CS106B-Section Handout #3(7)

这个题没弄太明白想到的思路，所以MARK下

Problem 7: Old-Fashioned Measuring
In Dickens’s time, merchants measured many commodities using weights and a two-pan balance—a practice that continues in many parts of the world today. If you are using a limited set of weights, however, you can only easure certain quantities accurately.
For example, suppose that you have only two weights: a 1-ounce weight and a 3-ounce weight.  With these you can easily measure out 4 ounces
It is somewhat more interesting to discover that you can also measure out 2 ounces by shifting the 1-ounce weight to the other side
Write a recursive function

bool IsMeasurable(int target, Vector<int> & weights)

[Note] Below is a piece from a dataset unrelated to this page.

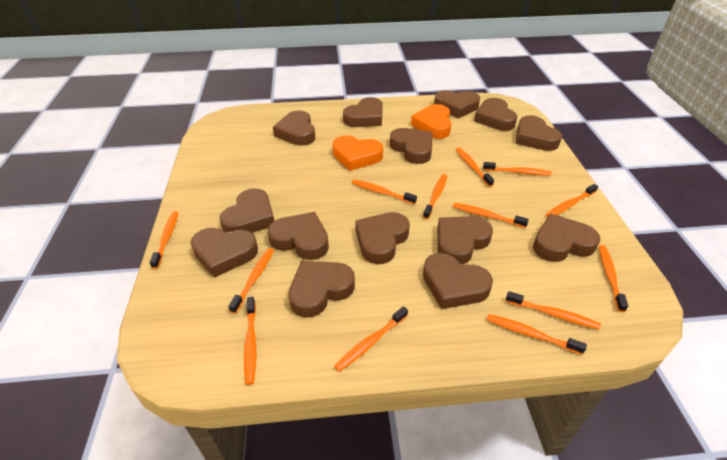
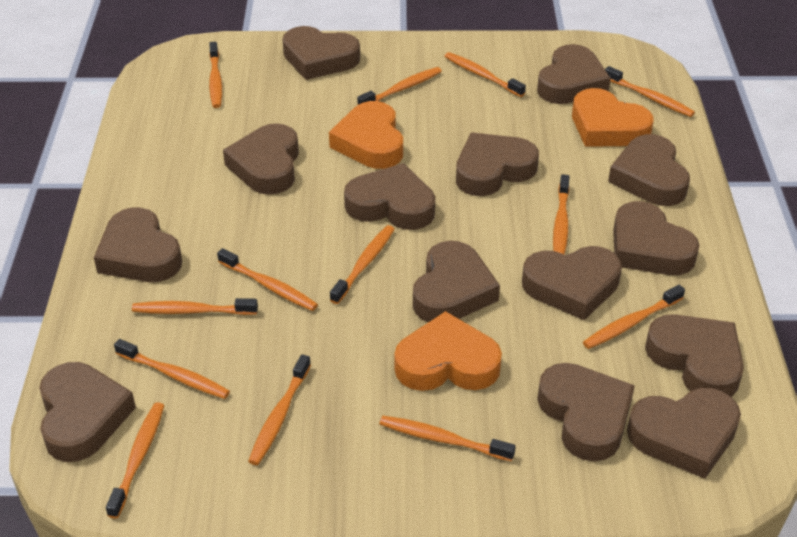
orange heart: 2 -> 3

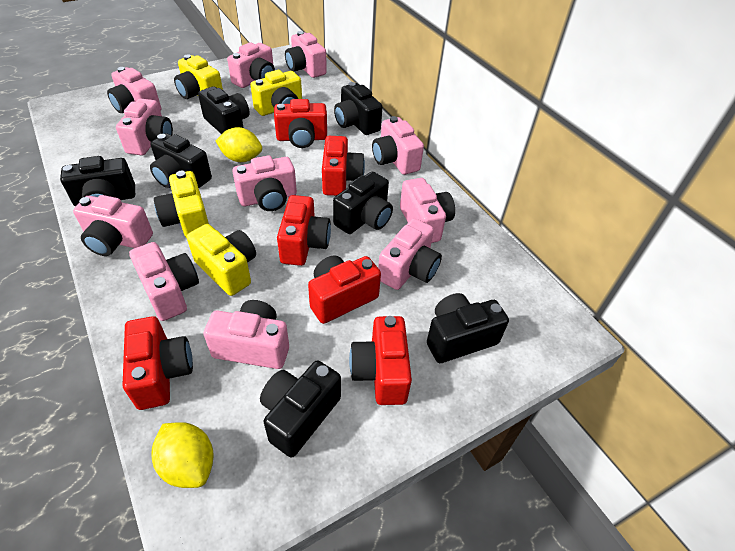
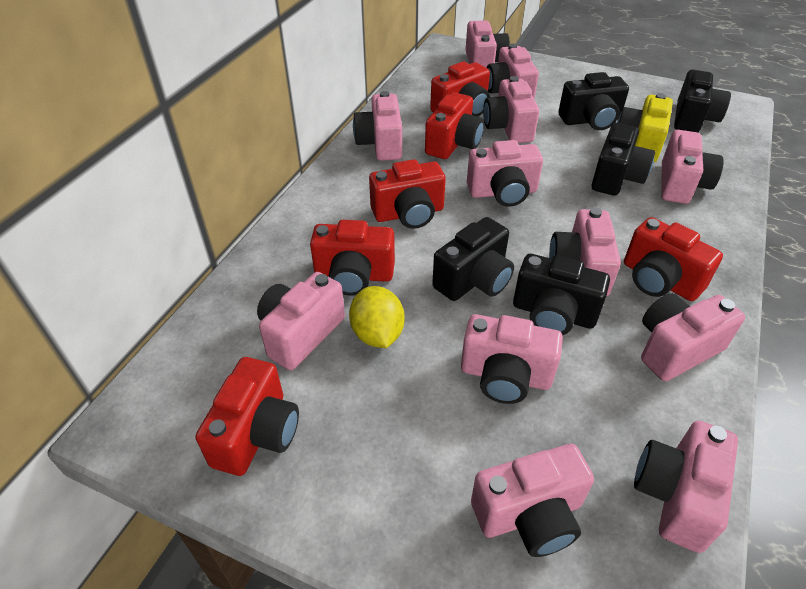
black camera: 7 -> 5
pink camera: 11 -> 12
yellow camera: 4 -> 1
yellow lemon: 2 -> 1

that determines whether it is possible to measure out the desired target amount with a given set of weights. The available weights are stored in the int vector weights. For instance, the sample set of two weights illustrated above could be represented using the following code:

Vector<int> sampleWeights;

sampleWeights.add(1);

sampleWeights.add(3);

Given this vector, the function call

IsMeasurable(2, sampleWeights)

should return true because it is possible to measure out 2 ounces using the sample weight set as illustrated in the preceding diagram. On the other hand, calling

IsMeasurable(5, sampleWeights)

should return false because it is impossible to use the 1- and 3-ounce weights to add up to 5 ounces.
The fundamental observation you need to make for this problem is that each weight in the vector can be either:
1. Put on the opposite side of the balance from the sample
2. Put on the same side of the balance as the sample
3. Left off the balance entirely
If you consider one of the weights in the vector and determine how choosing one of these three options affects the rest of the problem, you should be able to come up with the recursive insight you need to solve the problem.

answer:

bool RecIsMeasurable(int target, Vector<int> & weights, int index)
{
  if (target == 0)
  {
    return true;
  }
  if (index >= weights.size())
  {
    return false;
  }
  return (RecIsMeasurable(target + weights[index], weights, index + 1)
 || RecIsMeasurable(target, weights, index + 1)
 || RecIsMeasurable(target - weights[index], weights, index + 1));
}
 
bool IsMeasurable(int target, Vector<int> & weights)
{ 
  return RecIsMeasurable(target, weights, 0);
 
}